◆ EXERCISE
Copy out each line of the listing below where the string "removed" appears.
━━━ DATA RECORDS
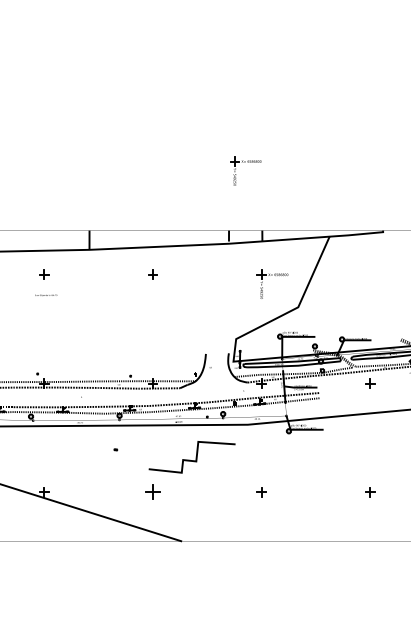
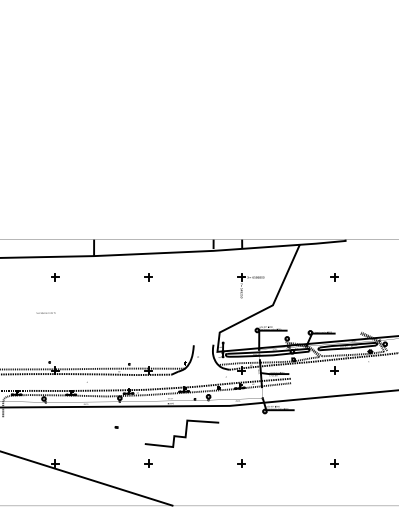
part: (242, 162) -> (225, 181), removed
part: (370, 274) -> (334, 277), added
text: (45, 294) -> (45, 312), moved
part: (153, 491) -> (148, 463), size x0.62

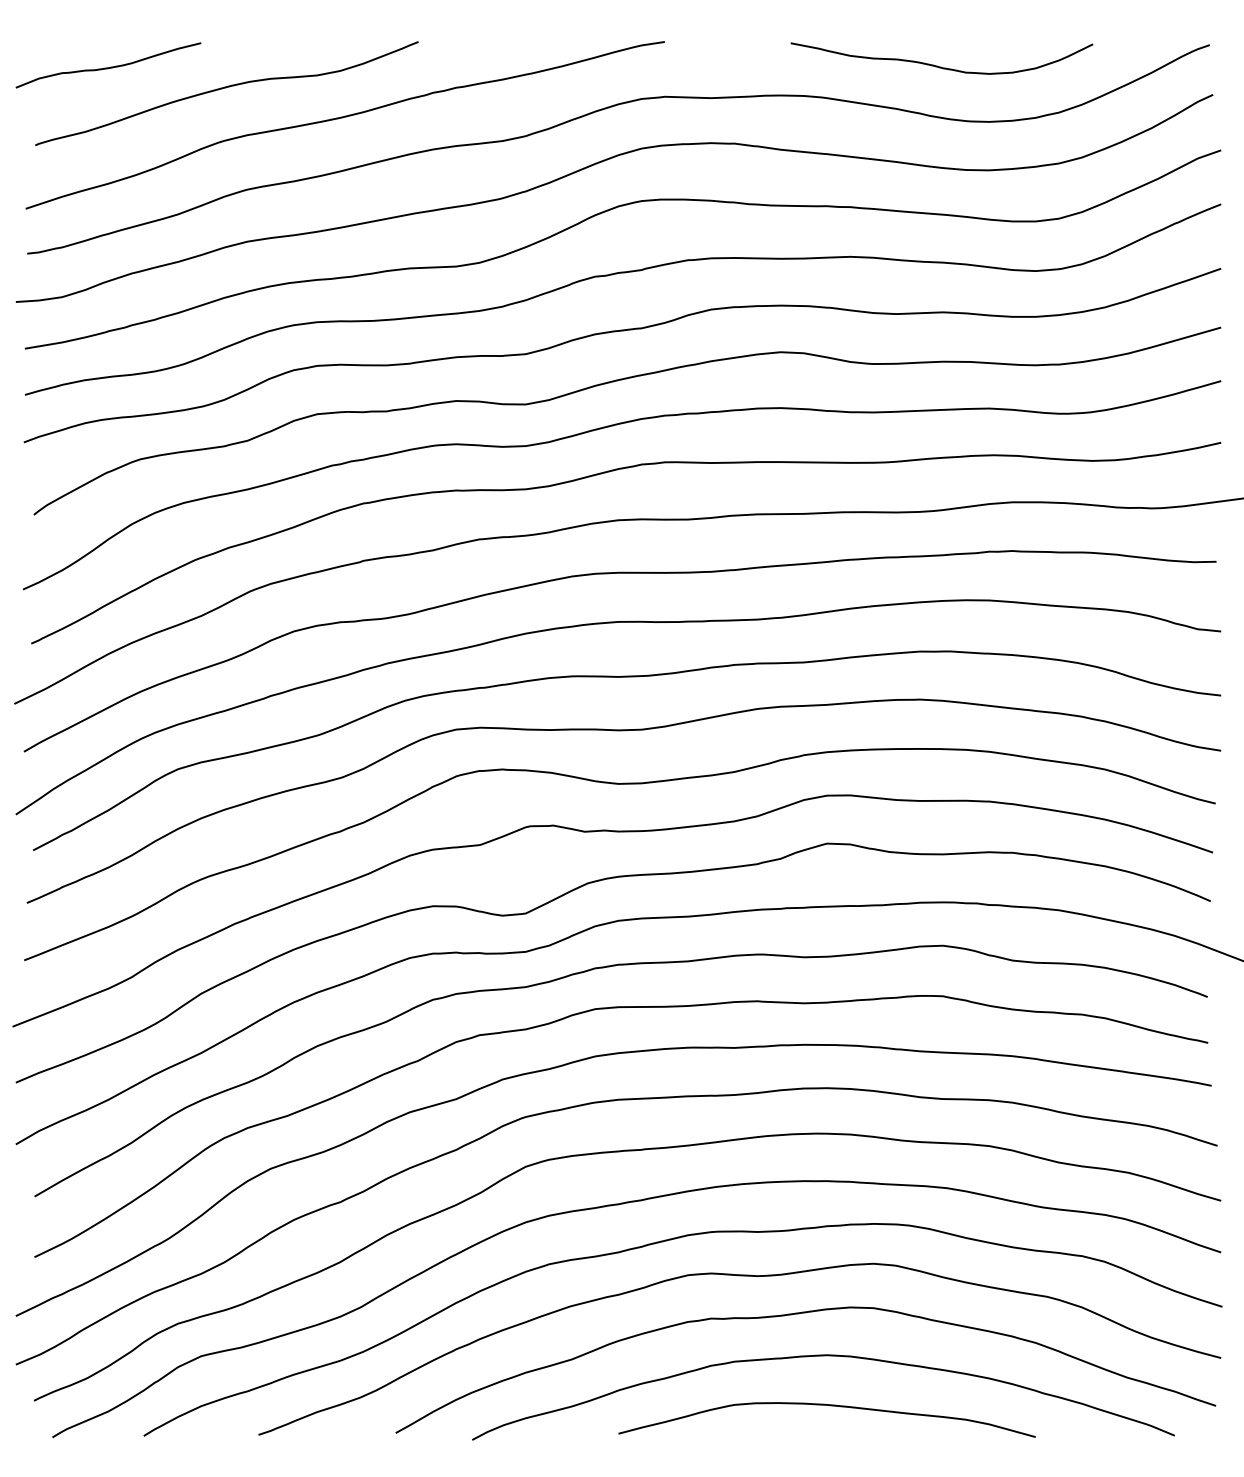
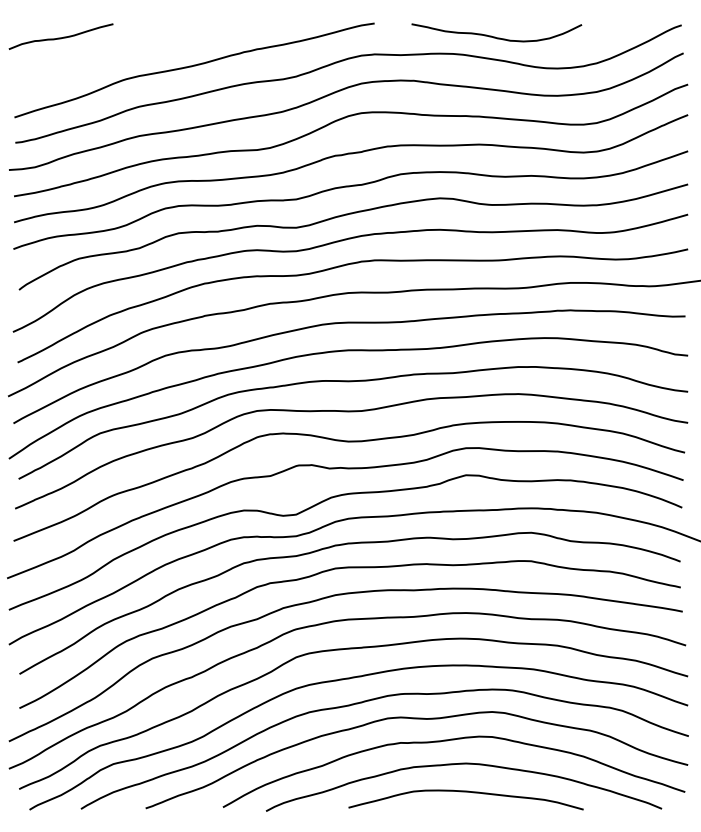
curve: (939, 65) -> (495, 36), moved
curve: (224, 89) -> (126, 50), removed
━━━━━━
◆ SOLVED PROBLEM
part: (242, 162) -> (225, 181), removed
curve: (224, 89) -> (126, 50), removed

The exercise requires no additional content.